By: Ali Elizabeth Turner

In December of this past year, Morgan County resident and award-winning author Lisa Worthy Smith had an encounter that she unapologetically calls “divine,” and which gave her chill bumps. She met Don and Heather Collins, who had undertaken the task of finding the graves of 23 Morgan County men who died in Vietnam. They had also dedicated themselves to making sure that these brave, fallen ones received the honor they were due, even if it has been a half-century in coming. Don said the following to Lisa, and she knew right away that this book had to be her next project.

“ All these men and women pledged allegiance to serve under the US flag, fought under the US flag, and some came home in coffins draped with the US flag. They deserve to have a US flag flying over their final resting place.”

As I interviewed Lisa via Zoom, I had to take several minutes to regain my composure when she conveyed Don’s words to me. The gravity of the above statement for me was great, especially when you consider that 50 years ago, I was someone who had been seduced by socialism and thought of soldiers as “baby killers.” There are no words to describe the redemptive honor I feel at being able to commend Lisa’s work to our readers, and my fond hope is that you will devour this book. It is life-changing, and I don’t use that word lightly.

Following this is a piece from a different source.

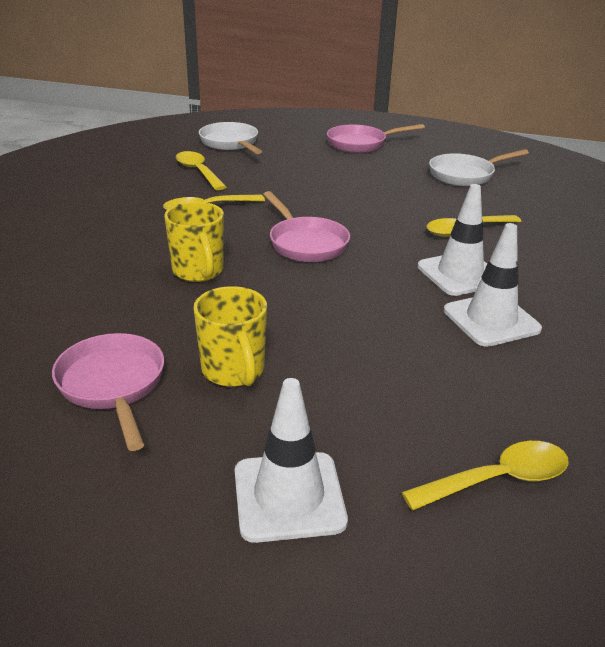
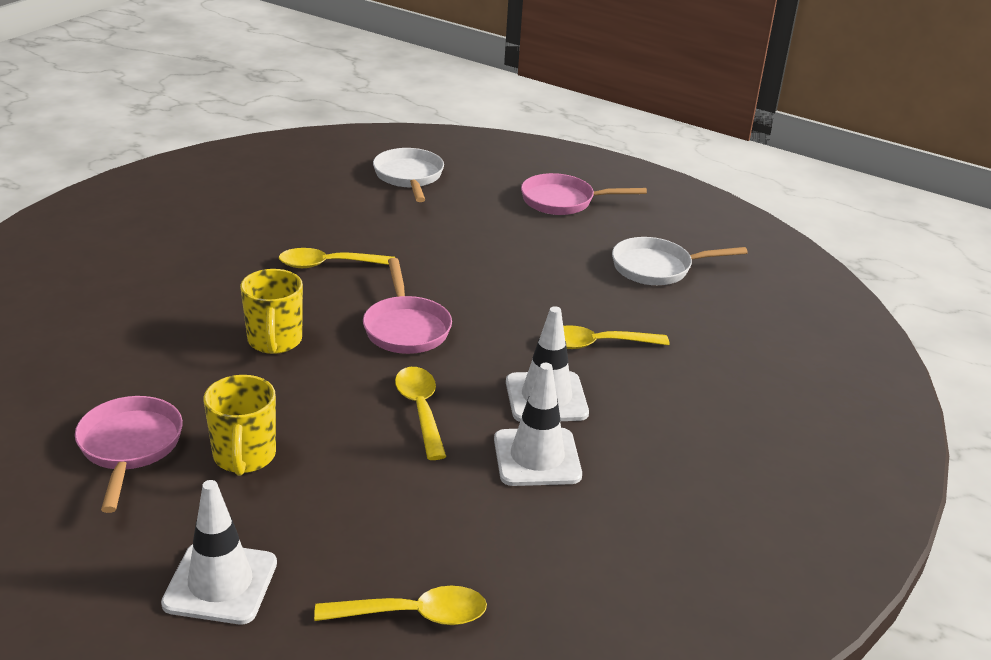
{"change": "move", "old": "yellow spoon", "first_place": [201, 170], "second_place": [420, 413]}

The sad truth is that in the early days of the War in Vietnam, those who had been killed in action came home to a nation which both revered them and buried them with full military honors. As time went on and our nation reeled under the singular oppression which comes from abandoning God (and putting a man, whether it was Castro, Mao, or Ho Chi Minh in His place), honoring the casualties of war eventually became passé and even inappropriate.

Lisa painstakingly dived deeply into the “facts of the matter” as to the cause of the craziness that was unique to the era. She has ten full pages of end notes that document the role of the media in convincing our culture to buy into a giant lie; the result being that the fabric of that culture came perilously close to unraveling completely and irreparably. We were brought to the brink, and if we are not careful, we could get there again without a whole lot of effort.

What Lisa came to realize as a result of her research is that Hitler took a position in the hearts of Germans that rightfully belongs to God alone, and as “der Führer” he saw himself as “the leader” or “the guide” (as his name means), who alone would get Germany where they needed to go. The Kims of North Korea traditionally get referred to as “the Dear Leader,” Ho Chi Minh means, “He who enlightens,” Mao means, “true center,” and what they all have in common is that untold millions died under their “leadership.”

Lisa shows inarguably that socialism was and still is a real global threat; that China would have taken Vietnam; and speaking anecdotedly I personally know a Vietnam vet who, when he was in the infantry, found caches of weapons that sported either the Chinese or Russian red star. The often-mocked “domino theory” was in fact nothing to joke about, and to this day the people of Vietnam are grateful that we wanted to help them while we protected ourselves.

CBS legend Walter Cronkite falsely reported on the war while he was in theatre, and his “fake news” caused us to lose our resolve. His reporting convinced LBJ that the war was lost, and the result was the drawdown that ultimately doomed Saigon. What became apparent was that the cost of freedom was too high in the minds of Americans, especially the youth. Unlike their parents, they had never faced down a Depression or a despot, and had no skin in the game when it came to preserving true liberty. Yet, they insisted on the benefits of freedom continuing uninterrupted, and now we face nearly unbridled entitlement nearly everywhere we turn.

Is there good news in all of this? Yes! We can’t go back and change what happened or how we got deceived, but we can honor the fallen and educate anyone who is willing to get to the bottom of what happened and learn from it. And everything you need to start that process is contained in this gem of a book entitled Unsung Heroes, by Lisa Worthey Smith. Get yours today, and let the healing begin.